EXPLAIN Syntax

Hive provides an EXPLAIN command that shows the execution plan for a query. The syntax for this statement is as follows:

EXPLAIN [EXTENDED|DEPENDENCY|AUTHORIZATION] query
AUTHORIZATION is supported from HIVE 0.14.0 via HIVE-5961.

The use of EXTENDED in the EXPLAIN statement produces extra information about the operators in the plan. This is typically physical information like file names.

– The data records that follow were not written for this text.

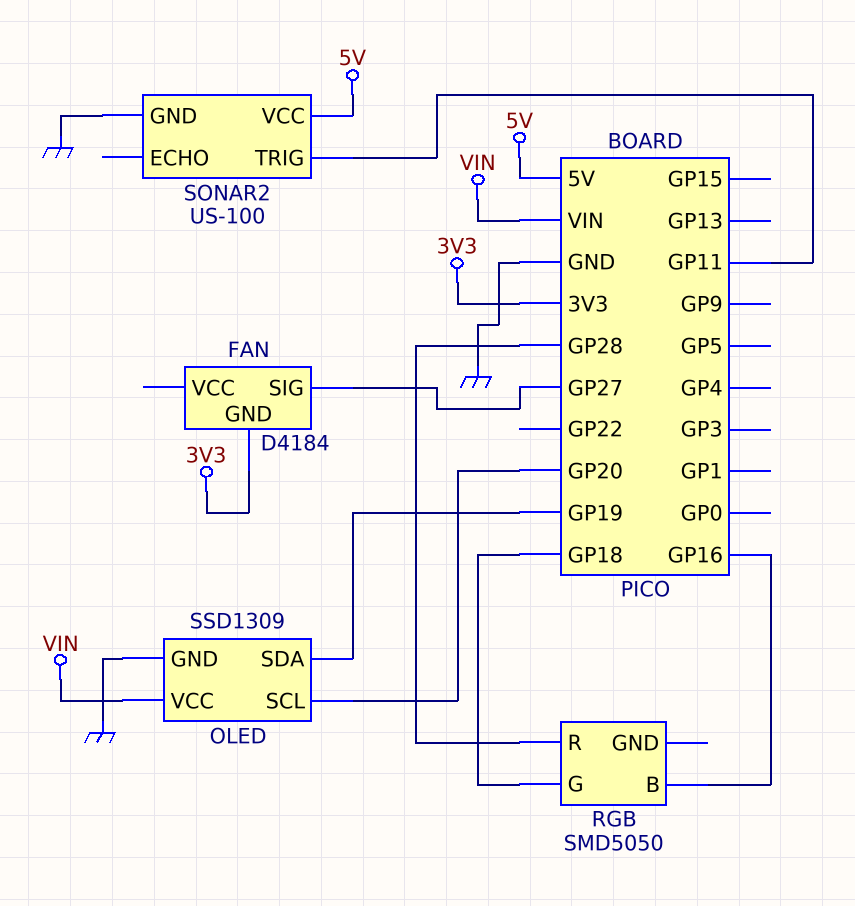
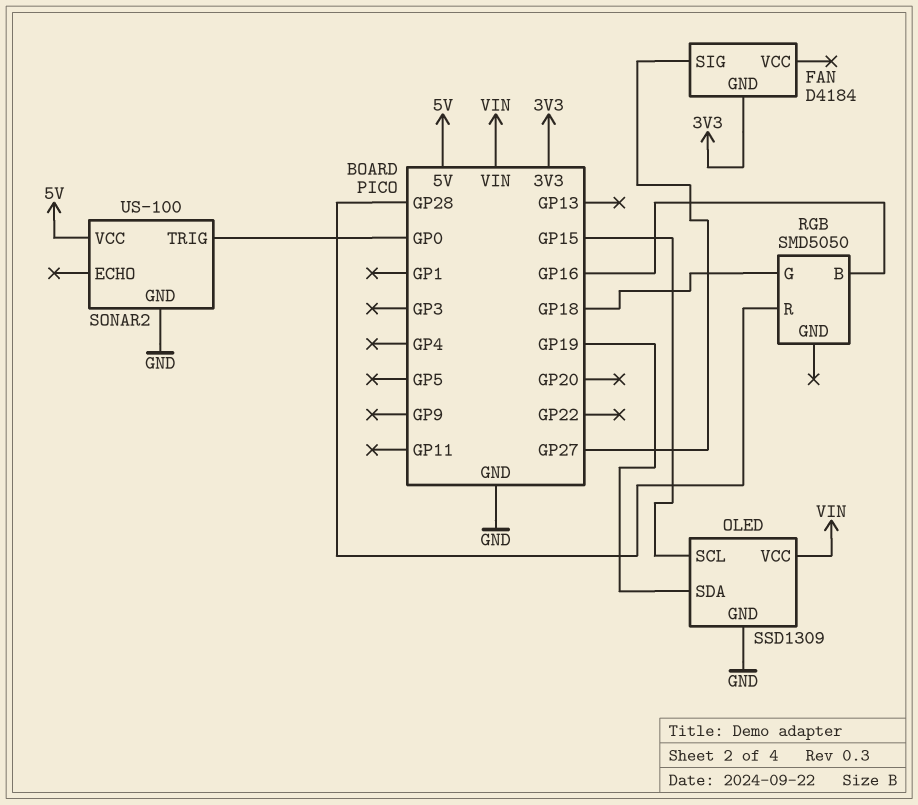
OLED pin SCL: GP20 -> GP15
SONAR2 pin TRIG: GP11 -> GP0

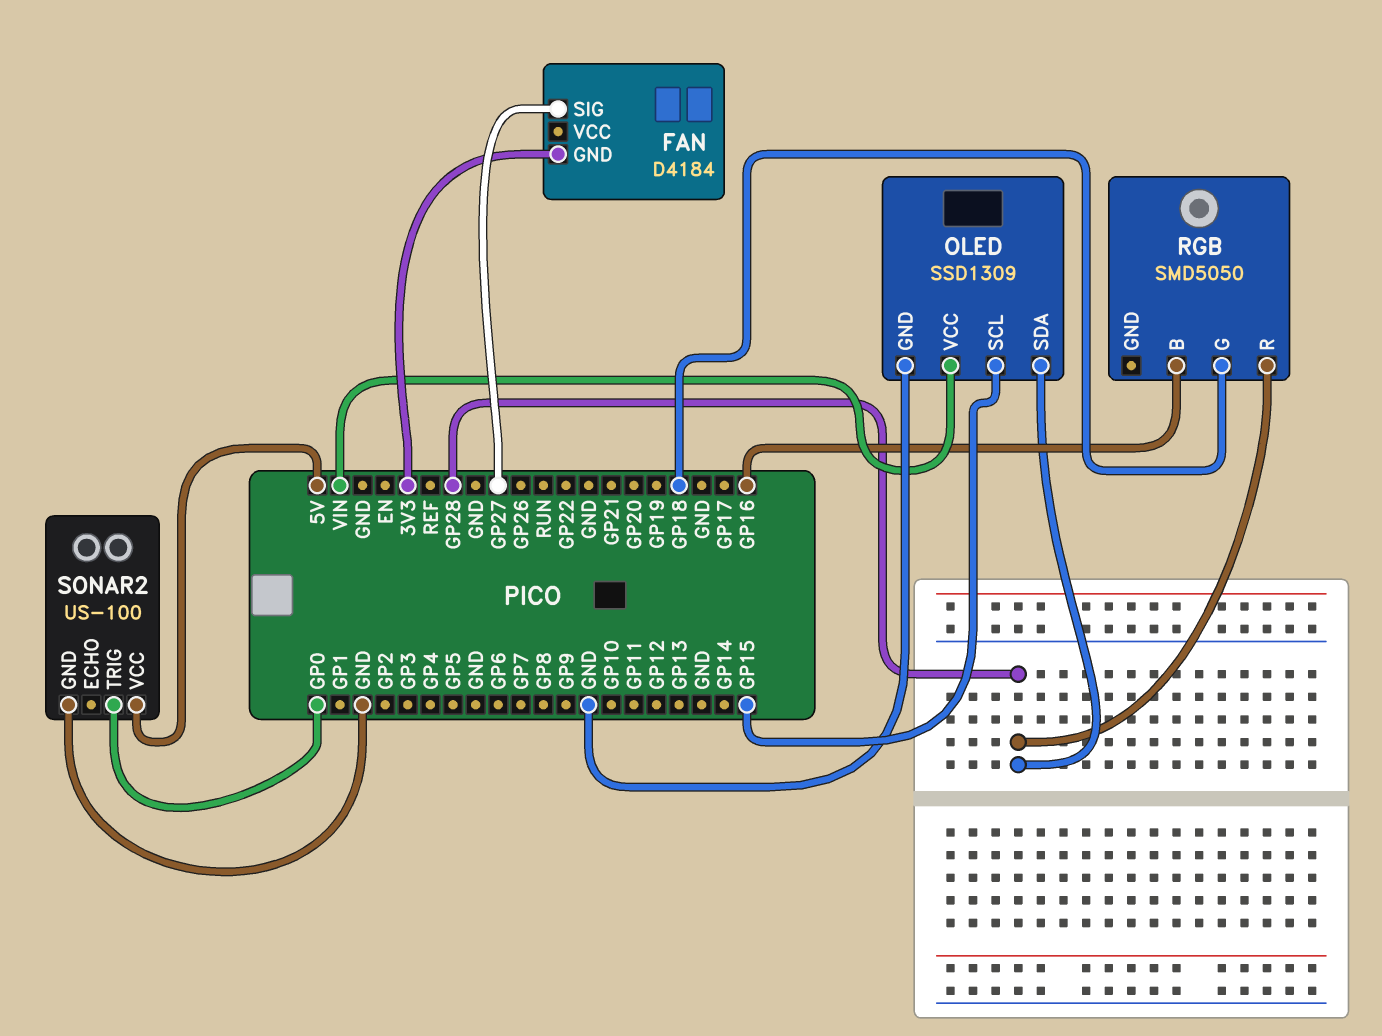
OLED pin SDA: GP19 -> GP28

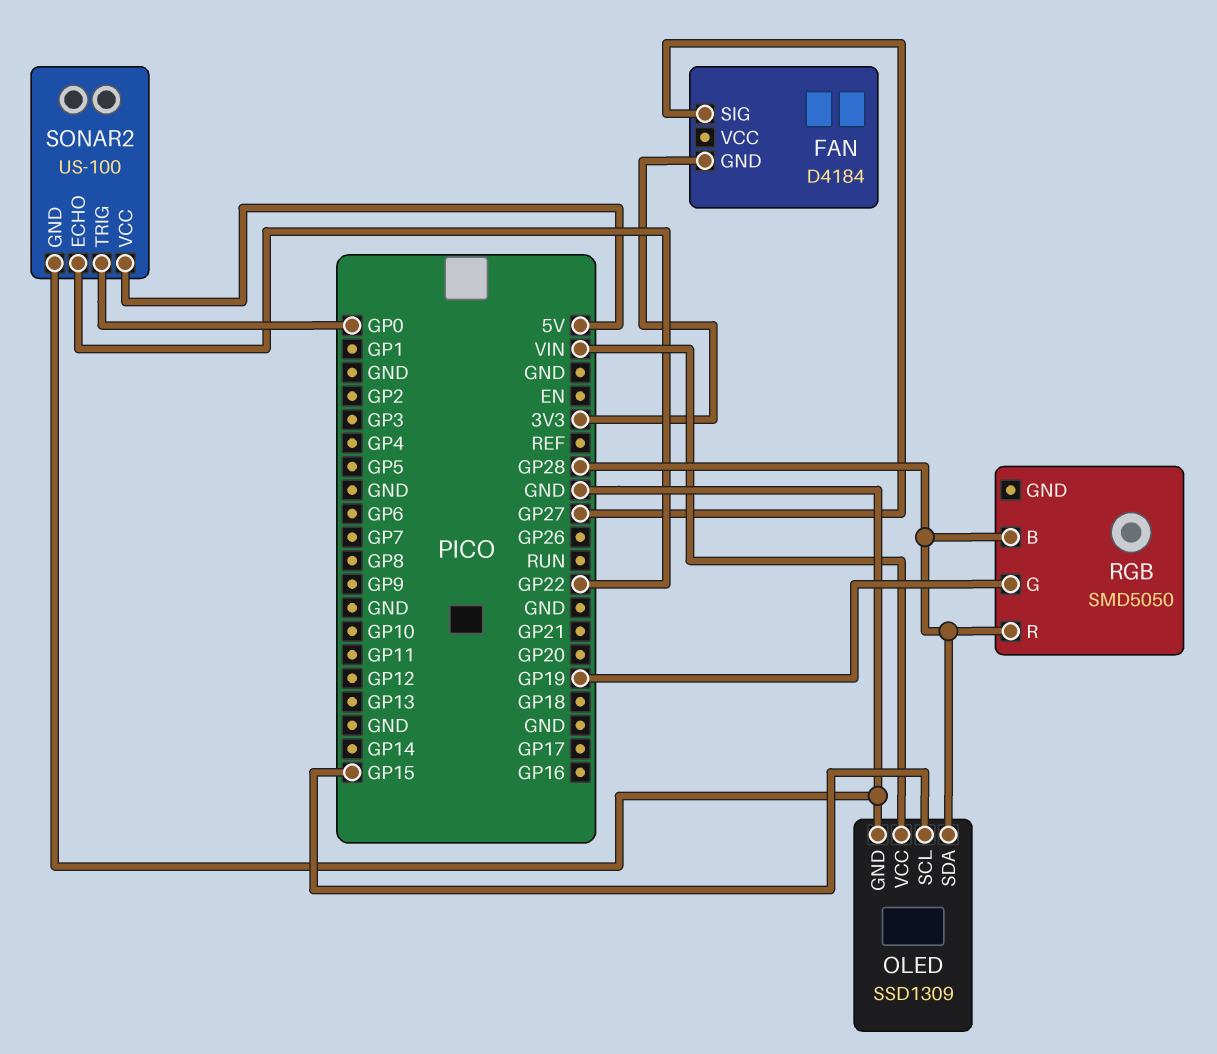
RGB pin B: GP16 -> GP28
RGB pin G: GP18 -> GP19
SONAR2 pin ECHO: none -> GP22

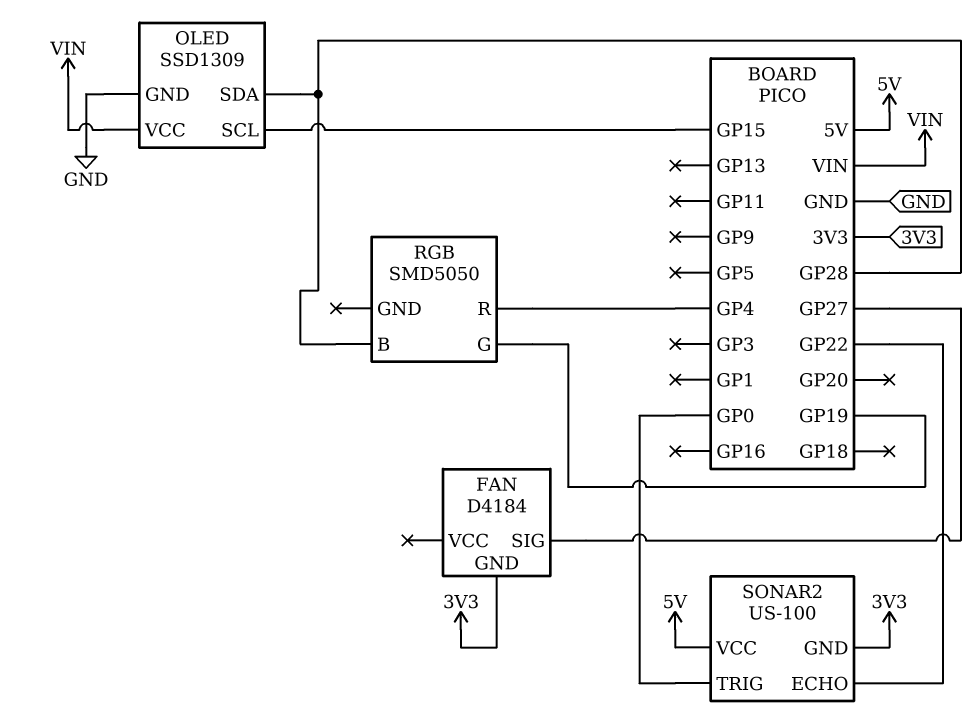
RGB pin R: GP28 -> GP4
SONAR2 pin GND: GND -> 3V3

A Hive query gets converted into a sequence (it is more an Directed Acyclic Graph) of stages. These stages may be map/reduce stages or they may even be stages that do metastore or file system operations like move and rename. The explain output comprises of three parts:

  • The Abstract Syntax Tree for the query
  • The dependencies between the different stages of the plan
  • The description of each of the stages

The description of the stages itself shows a sequence of operators with the metadata associated with the operators. The metadata may comprise of things like filter expressions for the FilterOperator or the select expressions for the SelectOperator or the output file names for the FileSinkOperator.

As an example, consider the following EXPLAIN query:

EXPLAIN
FROM src INSERT OVERWRITE TABLE dest_g1 SELECT src.key, sum(substr(src.value,4)) GROUP BY src.key;

The output of this statement contains the following parts:

  • The Abstract Syntax Tree

    ABSTRACT SYNTAX TREE:
      (TOK_QUERY (TOK_FROM (TOK_TABREF src)) (TOK_INSERT (TOK_DESTINATION (TOK_TAB dest_g1)) (TOK_SELECT (TOK_SELEXPR (TOK_COLREF src key)) (TOK_SELEXPR (TOK_FUNCTION sum (TOK_FUNCTION substr (TOK_COLREF src value) 4)))) (TOK_GROUPBY (TOK_COLREF src key))))
  • The Dependency Graph

    STAGE DEPENDENCIES:
      Stage-1 is a root stage
      Stage-2 depends on stages: Stage-1
      Stage-0 depends on stages: Stage-2

    This shows that Stage-1 is the root stage, Stage-2 is executed after Stage-1 is done and Stage-0 is executed after Stage-2 is done.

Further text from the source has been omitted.